Because you were in no way at fault for Millie’s death, you have moral rightness on your side and equity would require that you be absolved of any responsibility for Millie’s death.
If Millie were Joe’s pet of ten years, morally all you would be required to do would be to apologize to Joe. You could also offer to pay a token amount to cover Joe’s loss or replace Millie. And maybe that would be due reward – especially if Joe had other pets he liked better or he had family and friends who would continue to provide companionship.
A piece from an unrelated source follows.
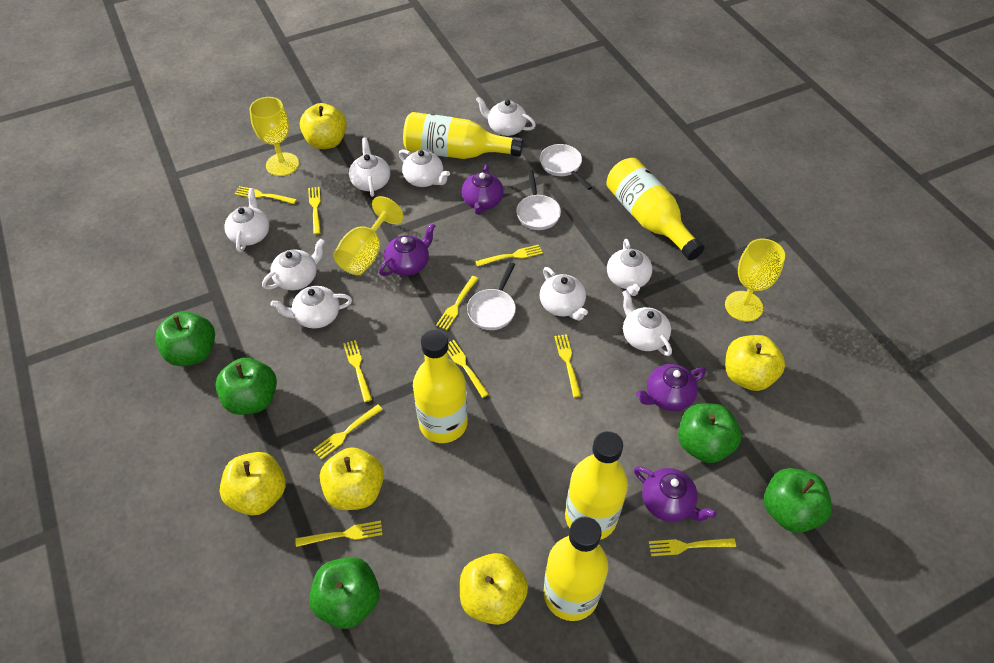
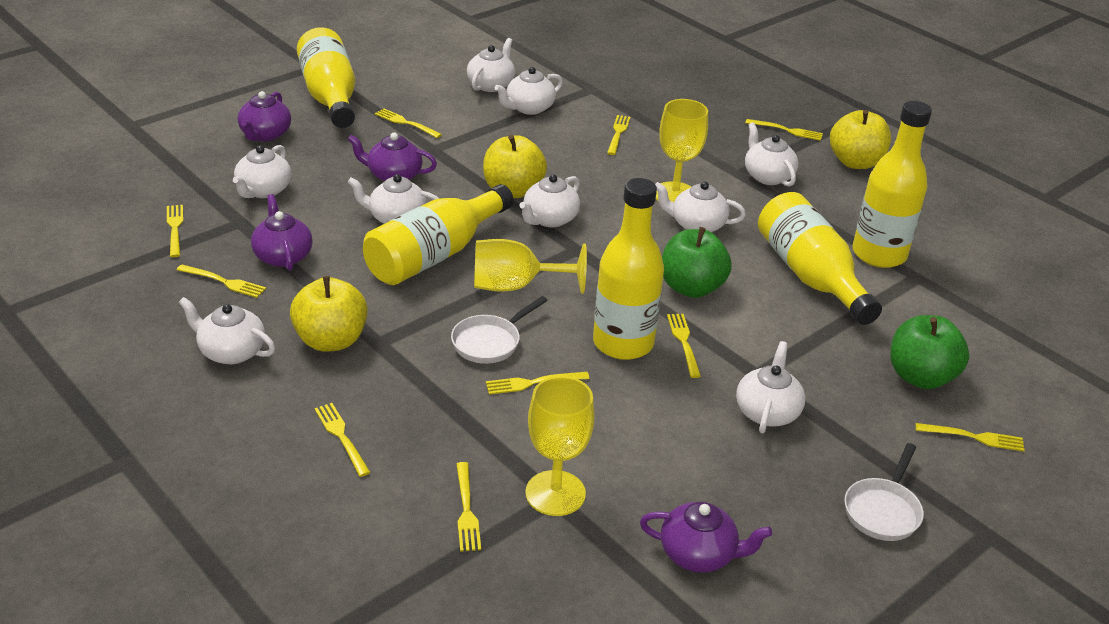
green apple: 5 -> 2
white pan: 3 -> 2
yellow apple: 5 -> 3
But what if the situation is more complex? Millie was Joe’s only friend in the world? Because Millie was not a human being, you will not be required to answer to the law for her death, nor will Joe have recourse to civil law. He cannot sue you for everything you’ve got. You receive fair treatment in accordance with honor, standards, or law. But he’s lost everything important to him. Will your apology and offer of money be due reward for Joe?  
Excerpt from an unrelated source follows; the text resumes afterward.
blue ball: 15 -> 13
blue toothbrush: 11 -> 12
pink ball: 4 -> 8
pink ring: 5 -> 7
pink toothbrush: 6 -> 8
Or what if Millie was Joe’s wife of fifty-two years? Or Joe’s mother and only support? Or Joe’s only child? Even if the law determines you were not at fault in any way. That it was truly an accident. Something beyond your control. It might take weeks or months. Can that be fair to you? Your life is on hold until the situation can be resolved. However it is resolved can the loss of Millie be fair to Joe?
Finally comes the question of conformity with truth, fact, or sound reason. The truth is that you happened to be in the wrong place at the wrong time. The fact is that Millie is dead and sound reason holds that nothing will change that. You can’t un-be at the moment of impact. Joe cannot un-lose Millie. Can there be justice?
Does this mean justice only happens in trivial cases? Or in our imaginations?
In murder mysteries we almost always find out who dunnit and we end the books assured that the perpetrator will be brought to justice. I think that’s what I like so much about John Lescroart’s novels. (That and the fact that they’re well-written.) And when the hero is involved in something that seems right but against the law, he gets safely out of it. But then we run into the Italian justice system as Donna Leon writes it and even though her indefatigable Commissario Guido Brunetti identifies the baddies they don’t get their comeuppance because of who they are or who their family is.
In what is considered literary fiction justice happens even less often. Steinbeck’s Goad family in The Grapes of Wrath finds no promised land. McCarthy’s cowboys in the Border Trilogy don’t find true love and live happily ever after. Unfortunately these injustices, as uncomfortable as they make us, seem more true to life.

Maybe justice is just a human construct to give us hope and keep us trying.